It is a delicate balance between open conversations (that allow to build and maintain a clear internal mental model) vs propaganda (in order to improve public perception).
Gerald Ratner made a wrong tradeoff in one case [too much openness and honesty for the audience that does NOT appreciate openness and honesty enough].
Some people are sadists who like to mock other people, in this case the customers. Ratners customers were mostly poorish people who wanted to dress up a bit or purchase gifts for someone they cared about. Dismissing the (relatively minor) luxury good as cheap crap mocked the intentions and emotions of the people buying it.
He didn't really "do" anything, he just spoke honestly. That's what he actually genuinely believed and how he and his company operated. The shock and awe is from the curtain being pulled back and the seedy underbelly of sales, marketing, and capitalism being exposed.
Ratner just got complacent and forgot he was on a hot mic.
Interesting that much of what sunk Osborune was actually a sunk cost fallacy from the $150K of assembled Osbourne 1 boards... if they had been sold off to a liquidator or hobbiests, they might've still turned a profit on em in the end.
At the very least they could've scrapped the boards and taken the tax writeoff.
Companies like Osborne and many others in the early-80’s microcomputer game were built by engineers who had taken a second mortgage. So when the cash ran out, there weren’t second chances via creative finance. Many ended up going back to their old high-paying jobs to pay down their debt and keep the house.
Sounds like more of a Sega-CD vs Playstation type failure than just his words. He probably felt he needed to talk about the next gen Osbourne 2 to really compete since he was trumped by competition.
Of course, everyone who bought it already knew it was crap.

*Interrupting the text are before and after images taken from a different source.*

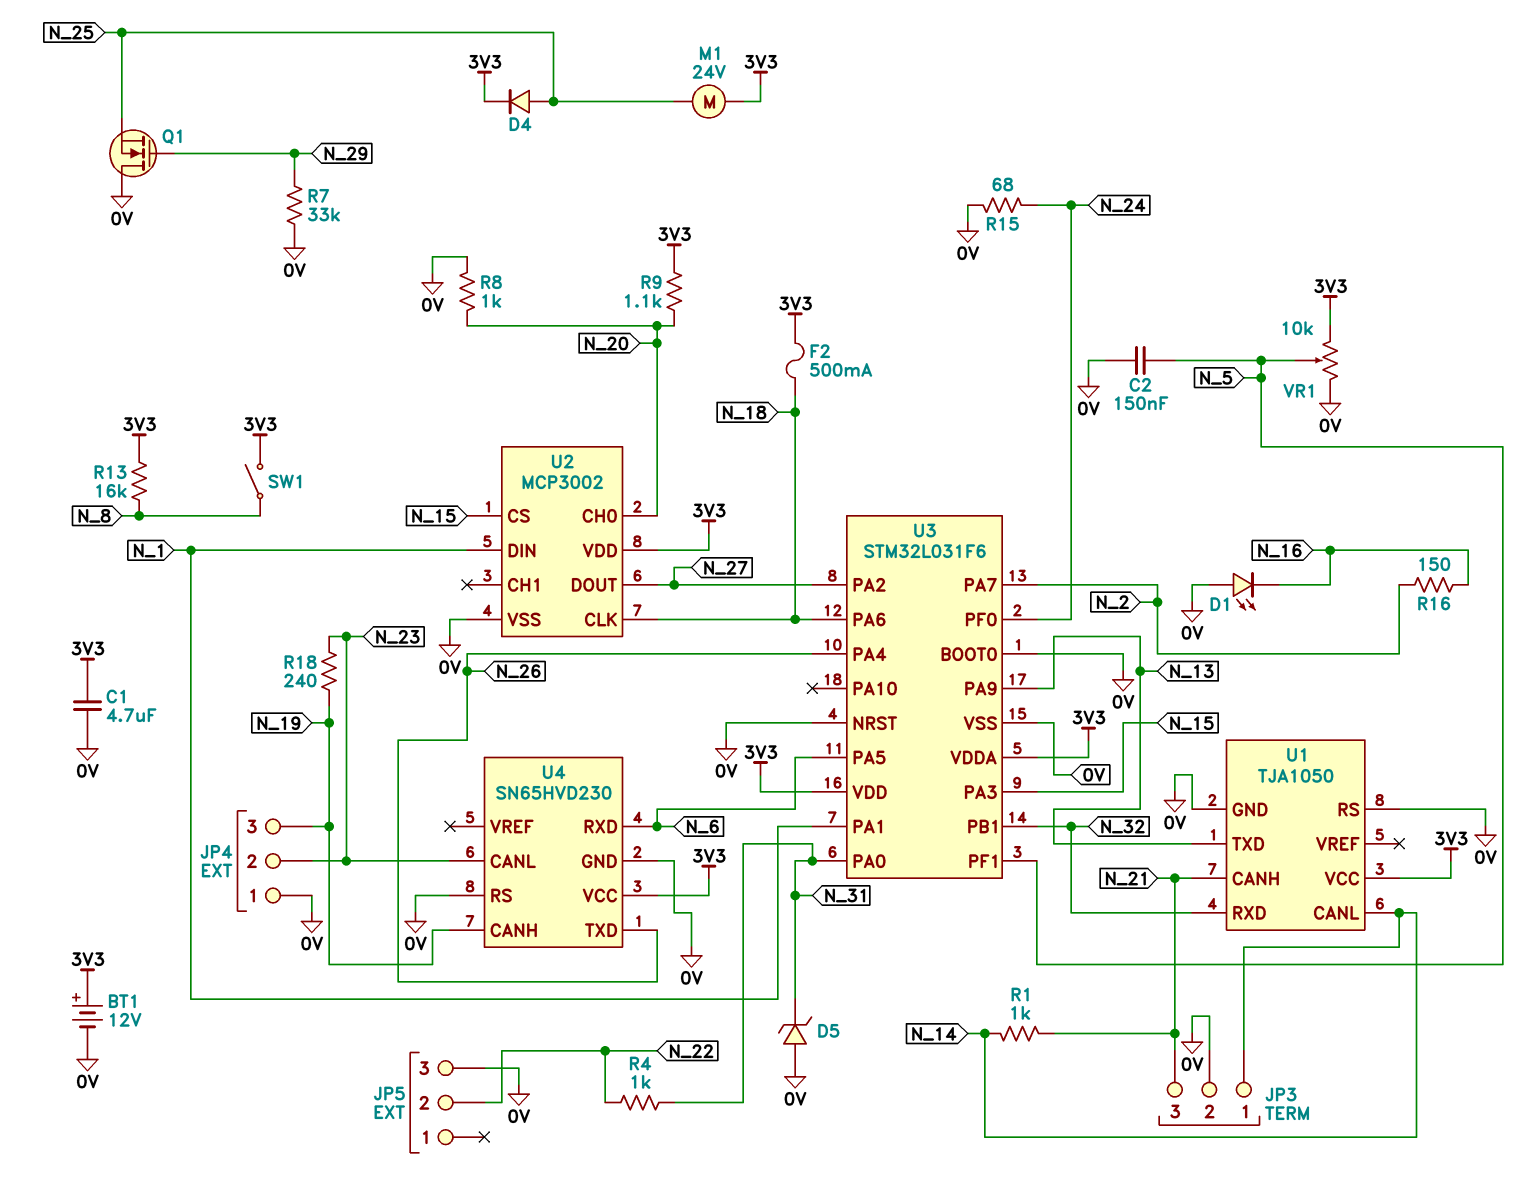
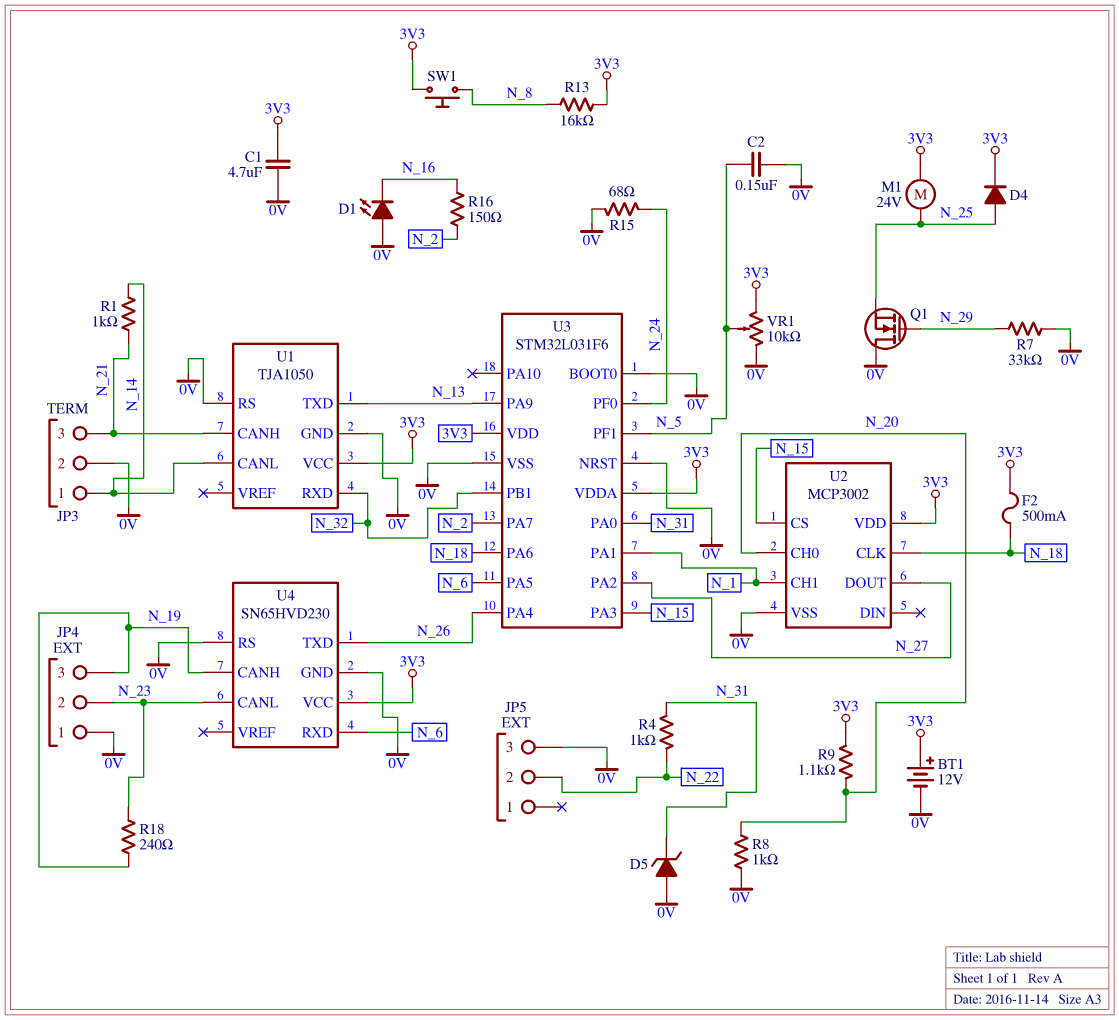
SW1: switch (3V3, N_8) -> button (3V3, N_8)
U2 pin CH1: none -> N_1
U2 pin DIN: N_1 -> none

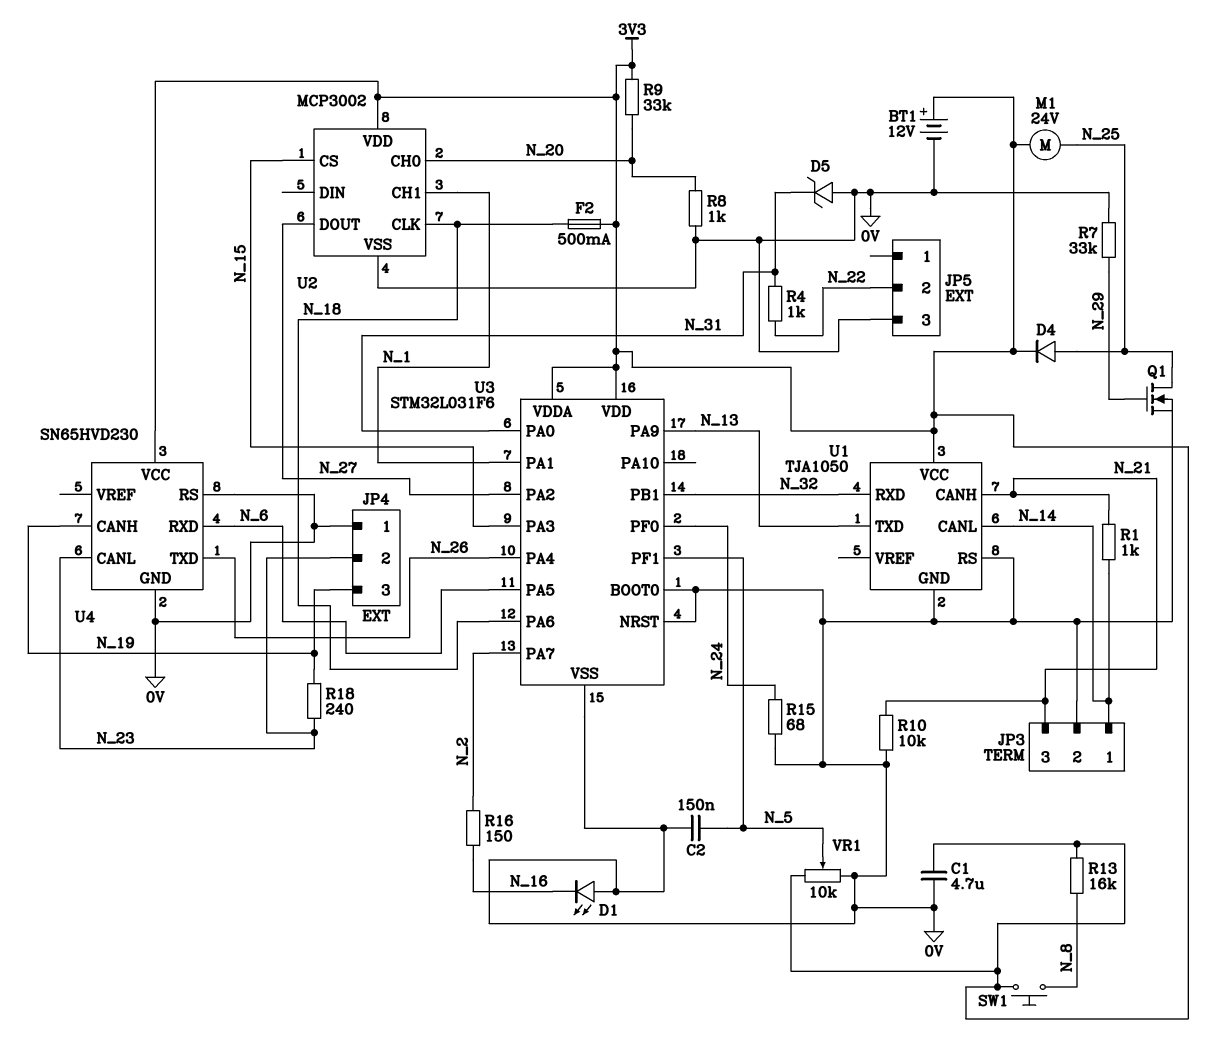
Q1: NMOS (G N_29, D 0V, S N_25) -> NMOS (G N_29, D N_25, S 0V)
R9: 1.1k (3V3, N_20) -> 33k (3V3, N_20)
R10: none -> 10k (0V, N_21)

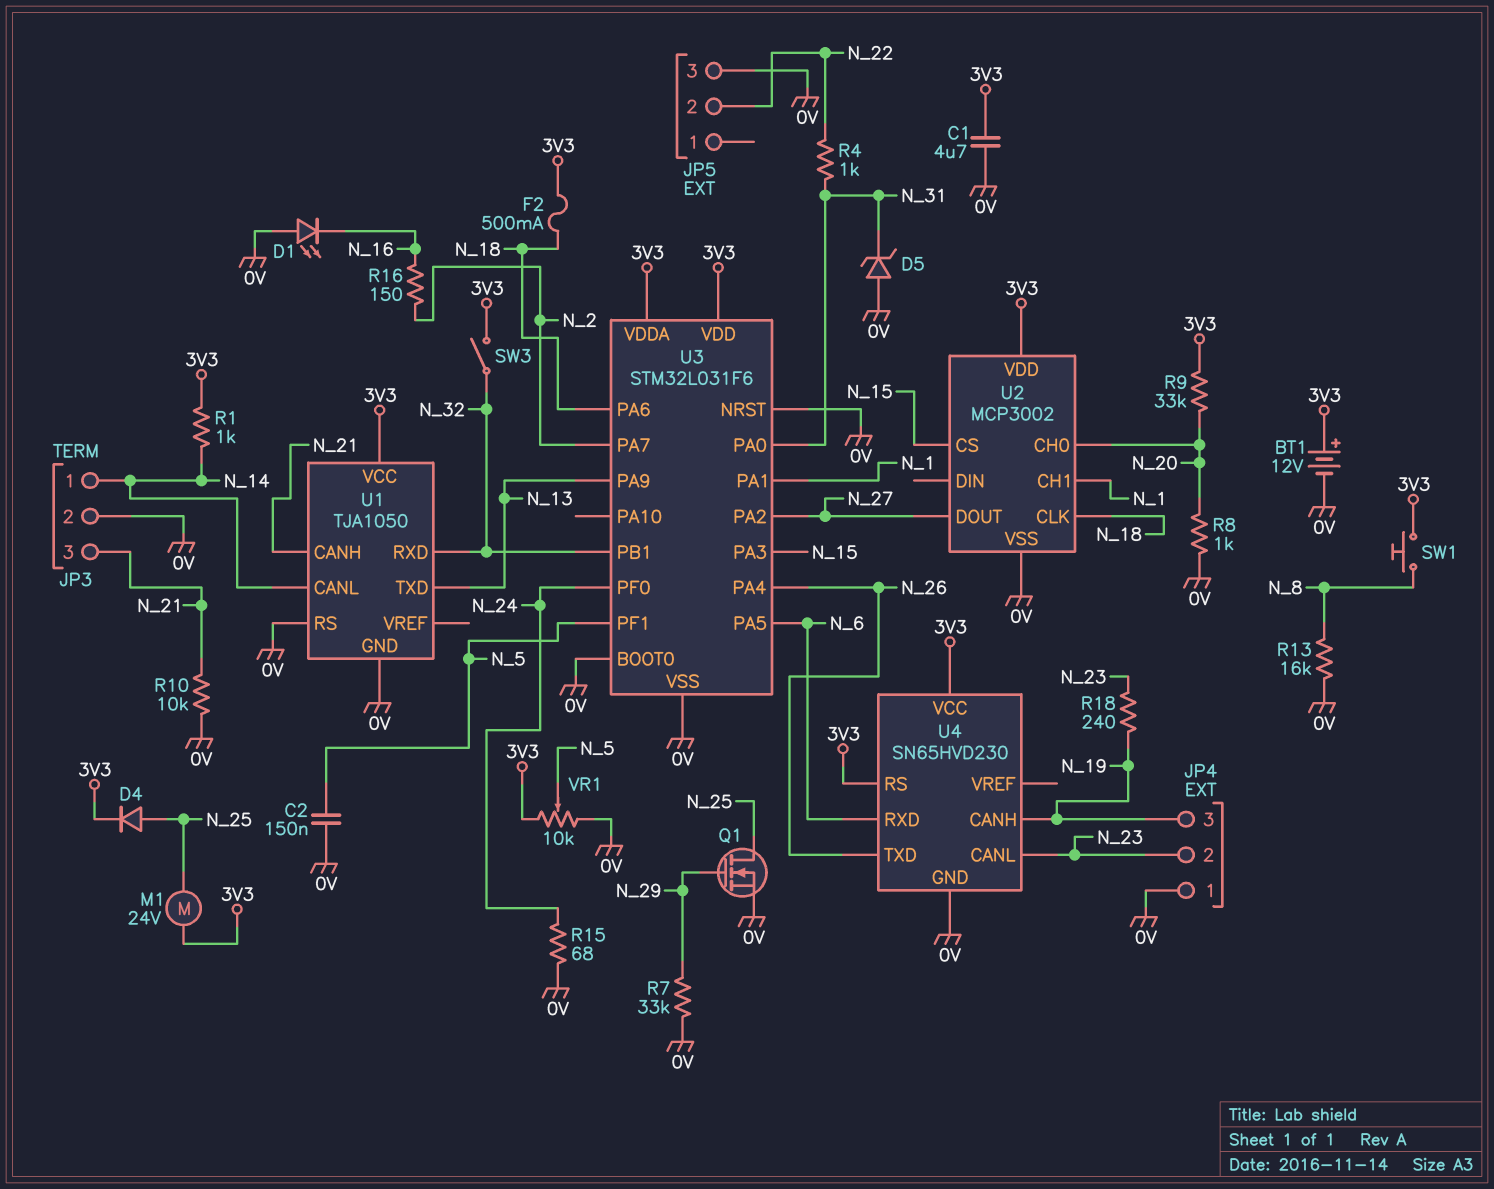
R1: 1k (N_14, N_21) -> 1k (3V3, N_14)
R13: 16k (3V3, N_8) -> 16k (0V, N_8)
SW3: none -> switch (3V3, N_32)
U4 pin RS: 0V -> 3V3

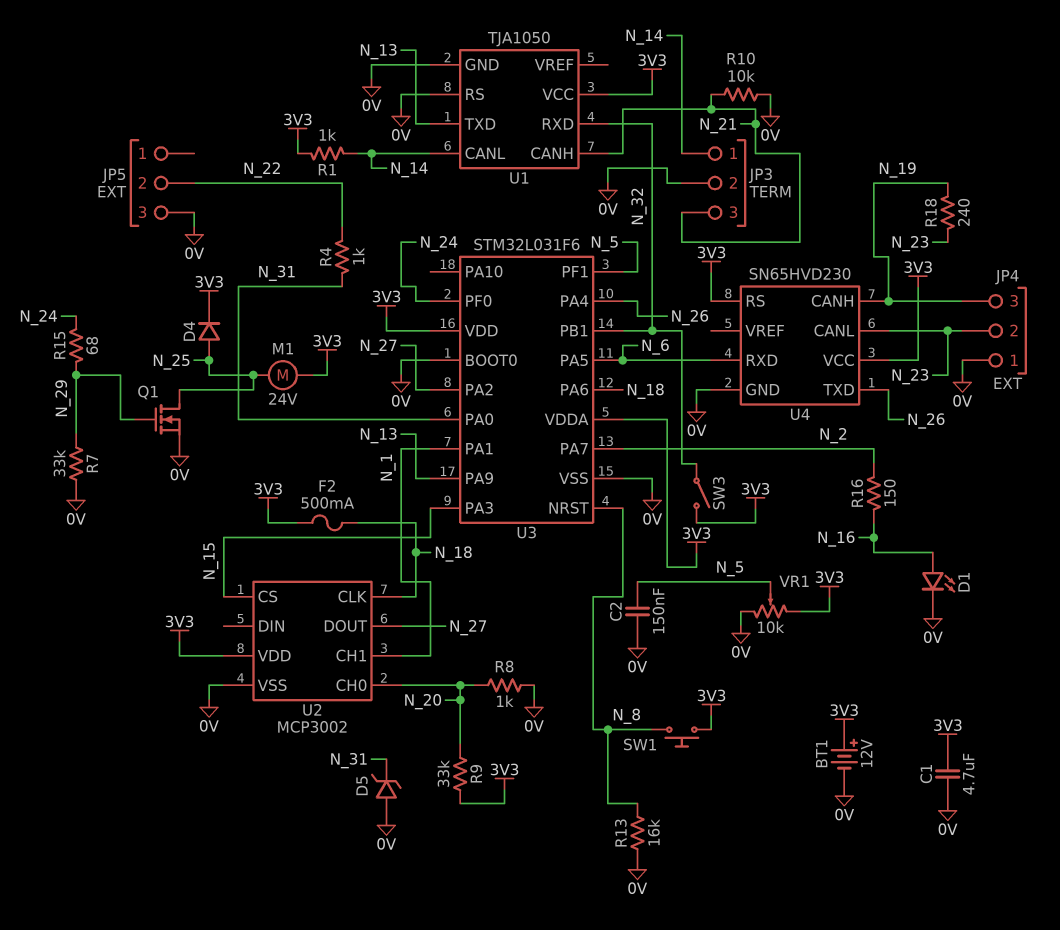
D1: LED (A 0V, K N_16) -> LED (A N_16, K 0V)
R15: 68 (0V, N_24) -> 68 (N_24, N_29)
U3 pin NRST: 0V -> N_8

It's the same thing for buying $15K engagement rings. Everyone knows it's a stupid use of money and that the rings have no value. Same goes for clothing, cars, and many other things.
These types of products succeed because of a shared delusion. Take fashion for instance. Everyone believes some clothes are more fashionable than others. The way you dress says a lot about you but why? It's simply because other people think it does. If the delusion runs into reality from the person hawking it, it can collapse quite quickly.
That's a far leap from engagement ring cost being the result of society sharing a delusion and believing there is a delusion with some clothes being more fashionable than others.
Psychology has a definition named the halo effect and it's very real. A person definitely gains advantages in society when they appear more attractive than less attractive. Naturally people associate good health with attractiveness and it's hard wired in us for finding a healthy mate compared to an unhealthy mate. Good choice of clothing for the frame of a person can enhance personal features and make a person look better than if wearing something less fitting. So there is some benefit & gain that can be made with understanding fashion of clothes as a real benefit. Is the advantage based on a delusion of a person being more healthy than another? Sure, but it isn't because people intentionally have a delusion about one shirt looking better than another.
If that were the whole story then fashion would never change. The idea that your clothes should be the right size doesn't have much to do with the weird color cycling that clothing companies try to foist on people.
I absolutely agree with some clothing is used for health/sexual/wealth signaling and it works to some degree. But these simple ideas don't nearly explain fashion. If fashion didn't include a huge amount of delusion, it would converge. It wouldn't shift with each generation.
We are more than hardwired to find the most capable mate. We're also hardwired to pick up social cues so if a large enough group of people believe something, we believe it too. If everyone you knew started wearing those MC Hammer pants tomorrow, how long would you hold out? If people suddenly and entirely stopped wearing ties with suits, would continue to wear the most unnecessary accessory ever? Why does everyone in tech dress so similarly?
Well, isn't it a similar process to ring prices? Everybody thinks spending few month of your life to finance some brown people exploitation is a way to show commitment and other desirable qualities for a mate, so doing so is advantageous.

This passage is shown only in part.